Vous avez regardé le football hier soir ?
Bien sûr ! C’était vraiment bien, enfin à partir de la 90ème minute ! Je ne suis pas un grand amateur, je ne regarde que les matchs importants. En revanche, quand j’étais petit, j’étais un grand fan, j’avais tous les albums Panini… C’est loin tout ça ! Mais attention, j’ai voté aussi : il y avait une autre actualité européenne importante hier.

Dans "Poids Léger" le héros, Antoine, évolue dans le milieu de la boxe : vous connaissez bien ce sport?
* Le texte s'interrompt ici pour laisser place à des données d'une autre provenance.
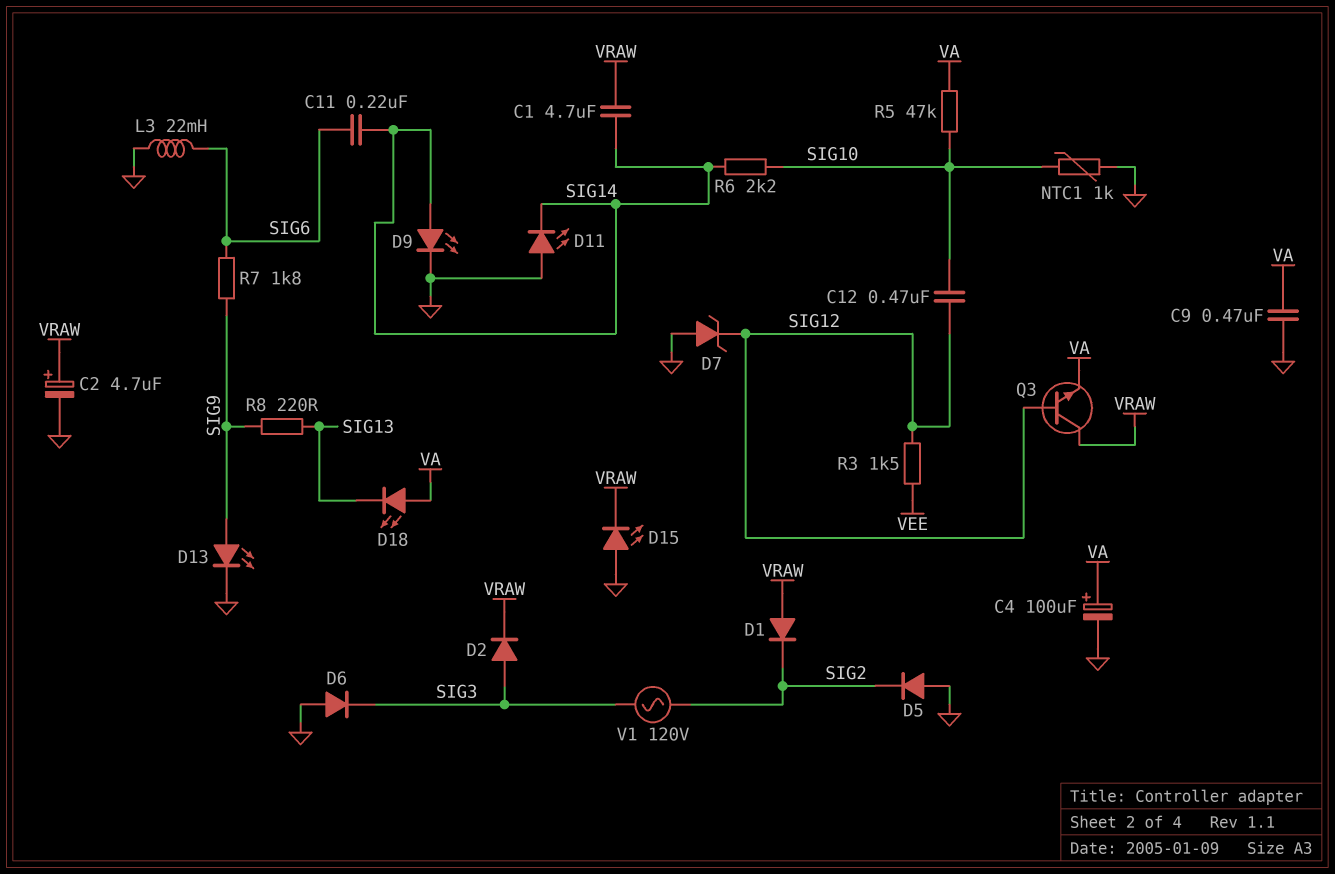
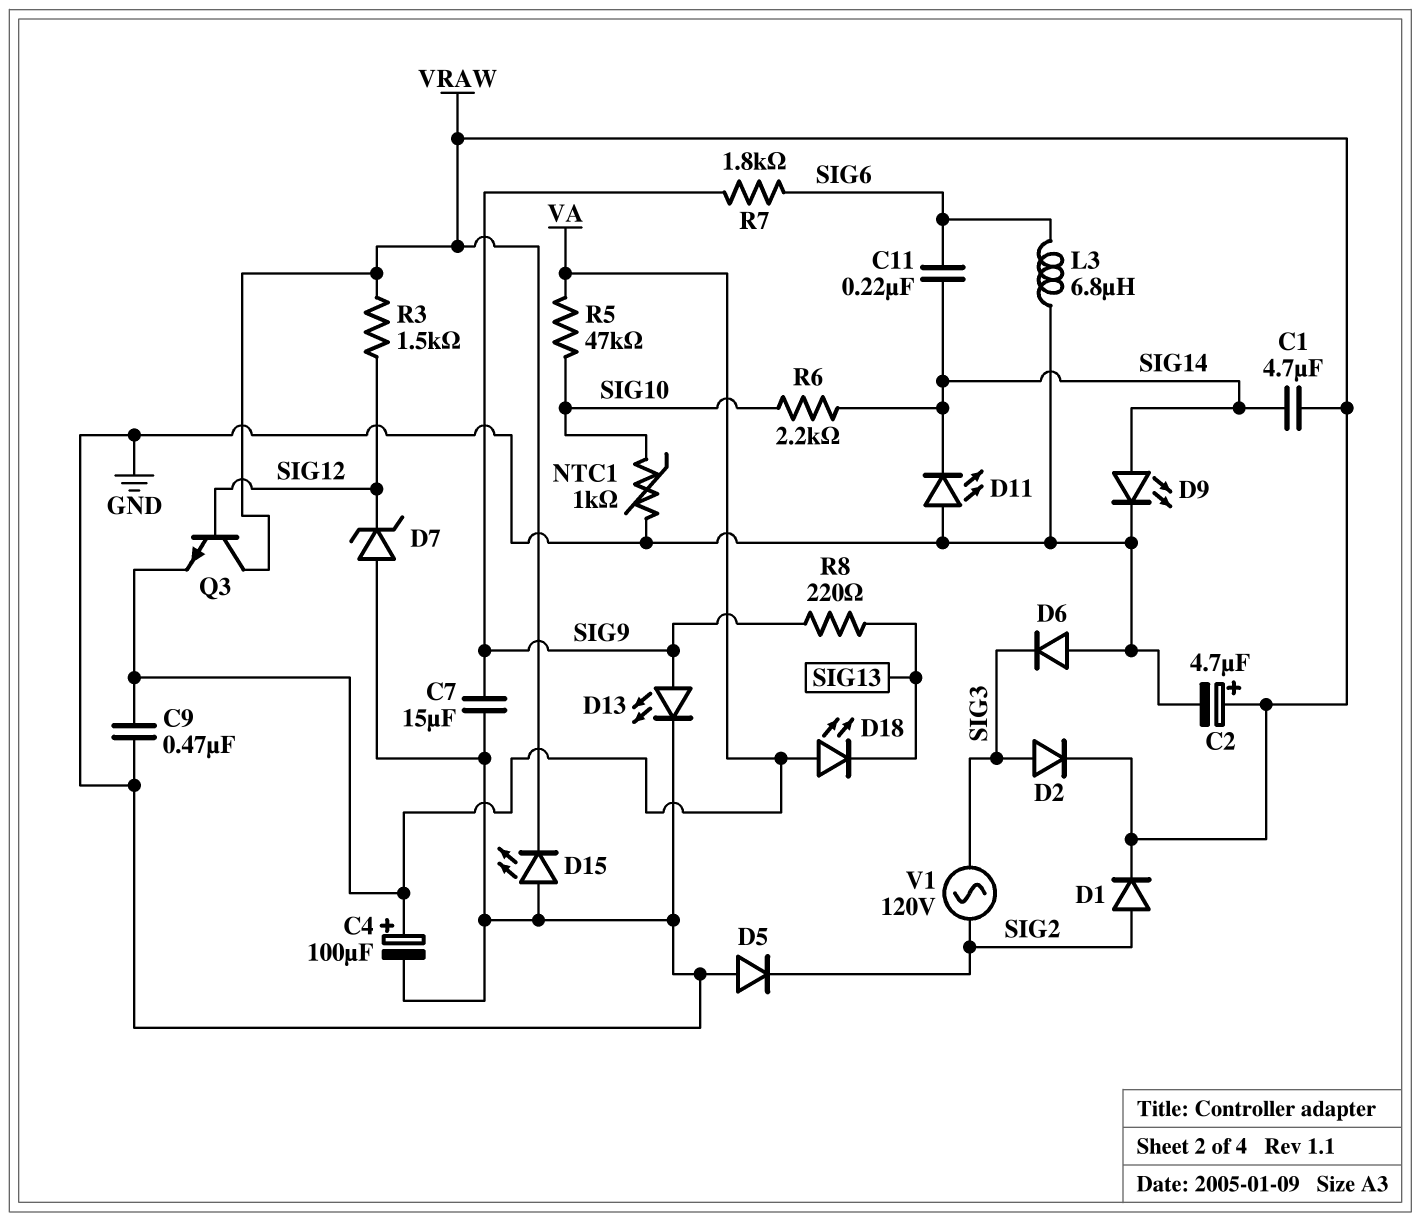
C7: none -> 15uF (GND, SIG9)
C12: 470nF (SIG10, SIG12) -> none
D1: diode (A VRAW, K SIG2) -> diode (A SIG2, K VRAW)
L3: 22mH (GND, SIG6) -> 6.8uH (GND, SIG6)
R3: 1.5k (SIG12, VEE) -> 1.5k (SIG12, VRAW)

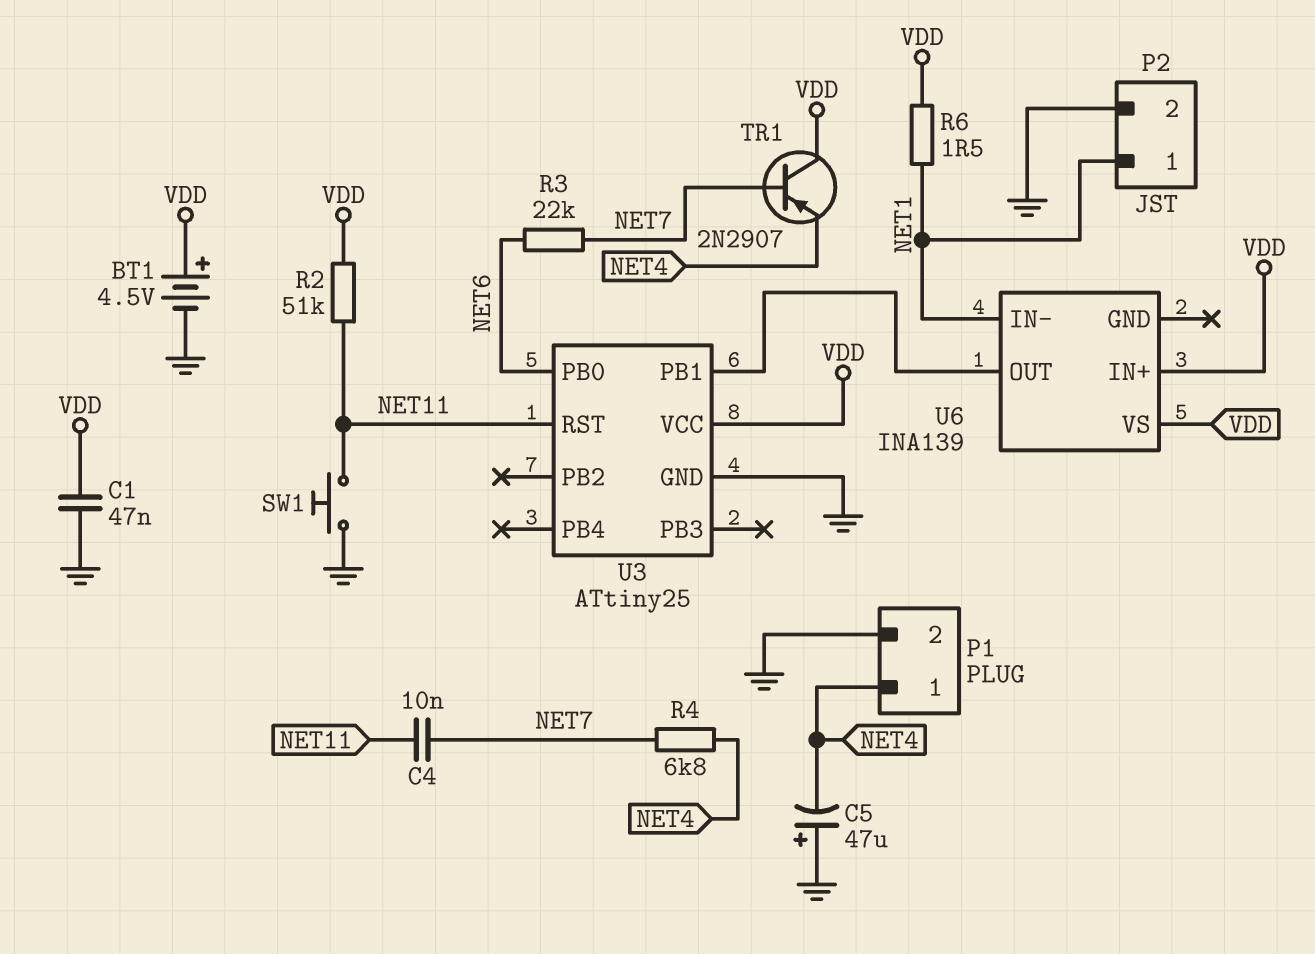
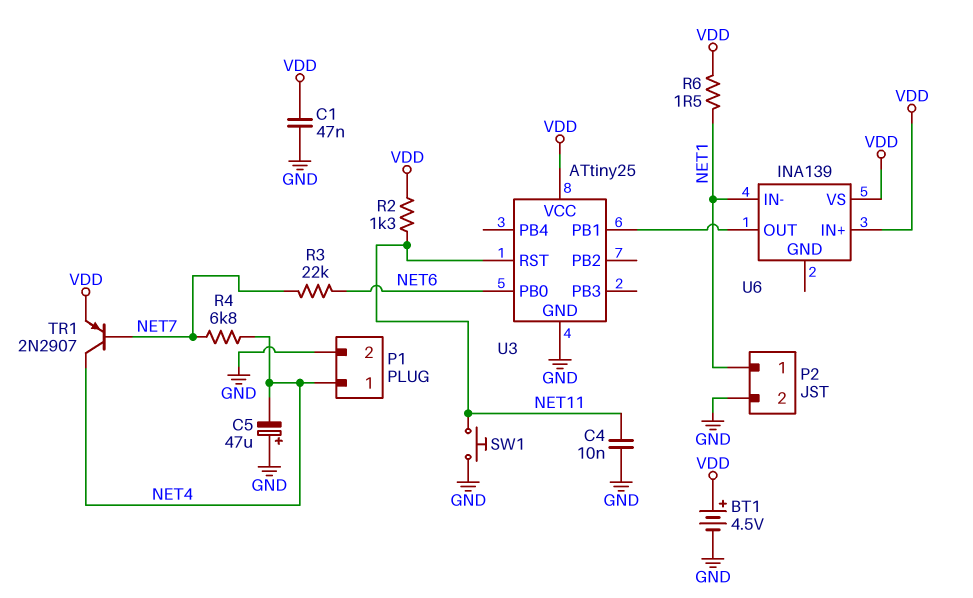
C4: 10nF (NET7, NET11) -> 10nF (GND, NET11)
R2: 51k (NET11, VDD) -> 1.3k (NET11, VDD)
TR1: PNP 2N2907 (B NET7, C VDD, E NET4) -> PNP 2N2907 (B NET7, C NET4, E VDD)

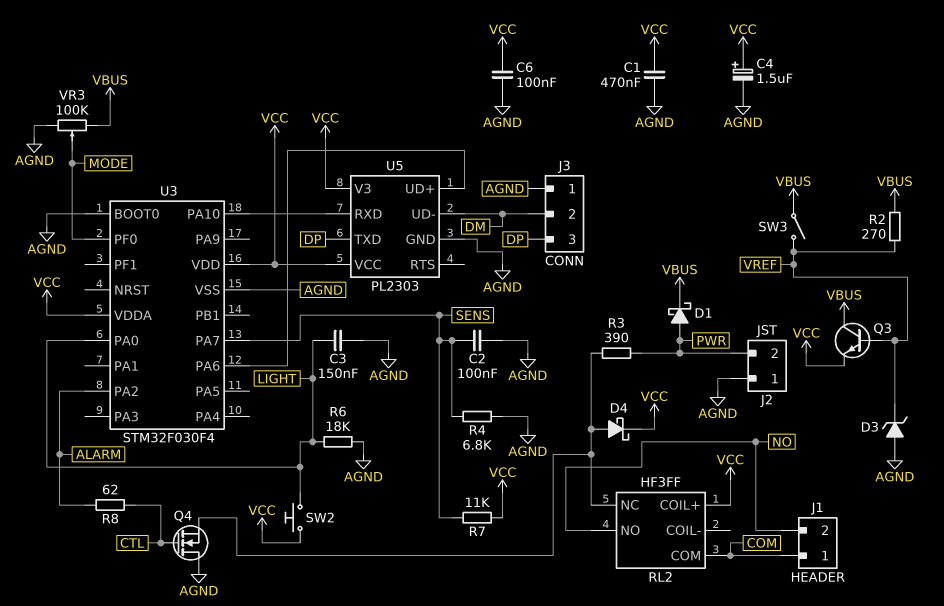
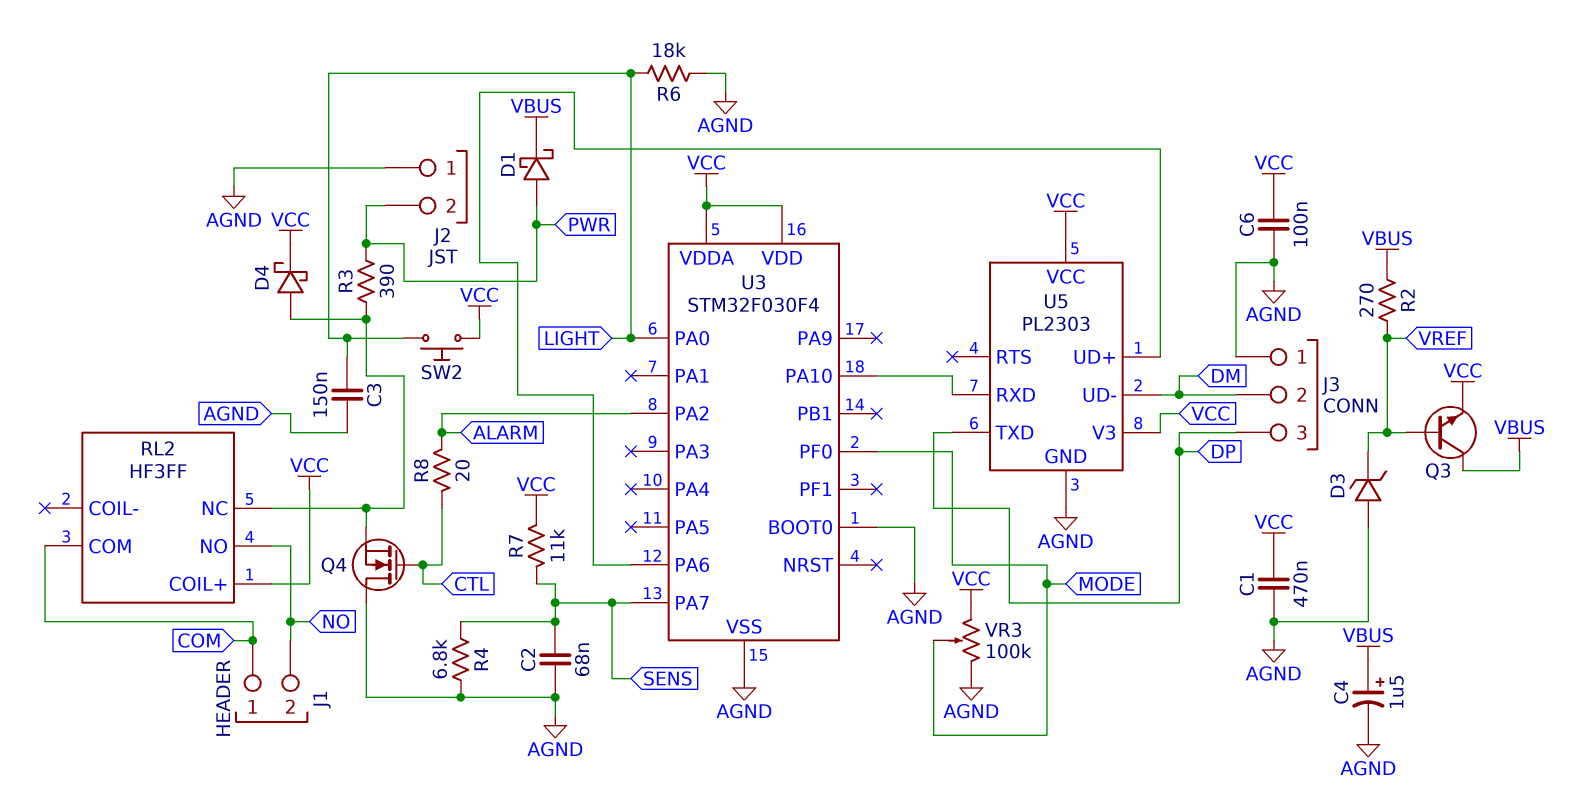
C2: 100nF (AGND, SENS) -> 68nF (AGND, SENS)
C4: 1.5uF (plus VCC, minus AGND) -> 1.5uF (plus VBUS, minus AGND)
R8: 62 (ALARM, CTL) -> 20 (ALARM, CTL)
SW3: switch (VBUS, VREF) -> none
VR3: 100k (AGND, VBUS, wiper MODE) -> 100k (AGND, VCC, wiper MODE)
Avant le film, je n’avais jamais regardé un match de boxe, ni fréquenté ce milieu. Faire d’Antoine un boxeur a été un choix d’auteur, pas de connaisseur. J’avais vraiment envie d’écrire un livre sur l’endurance, sur la dégradation physique, encore plus que mentale. Sur le fait de se prendre des coups, de les encaisser plus ou moins bien, la boxe s’imposait ! Je voulais aussi me frotter à la langue qui exprime ces coups. Rares sont les sports qui ont un rapport aussi fort au corps, aussi immédiat. Ceci étant, mon personnage est né croque-mort avant d’être boxeur. Son rapport à la vie comme à la mort est d’abord physique : ses morts, il les porte à tous niveaux, physiquement dans son métier, mentalement au quotidien (ses parents sont décédés), ce deuil de toute chose qu’il n’arrive pas à faire… A l’inverse, dés qu’il est dans la vie, il s’y cogne. Antoine est soit complètement absent au monde, soit tellement présent qu’il s’y heurte en permanence. Il ne se sent vivant que dans le mouvement du corps, dans son épuisement, qu’il soit dû à l’alcool, le sexe, la boxe ou la fatigue.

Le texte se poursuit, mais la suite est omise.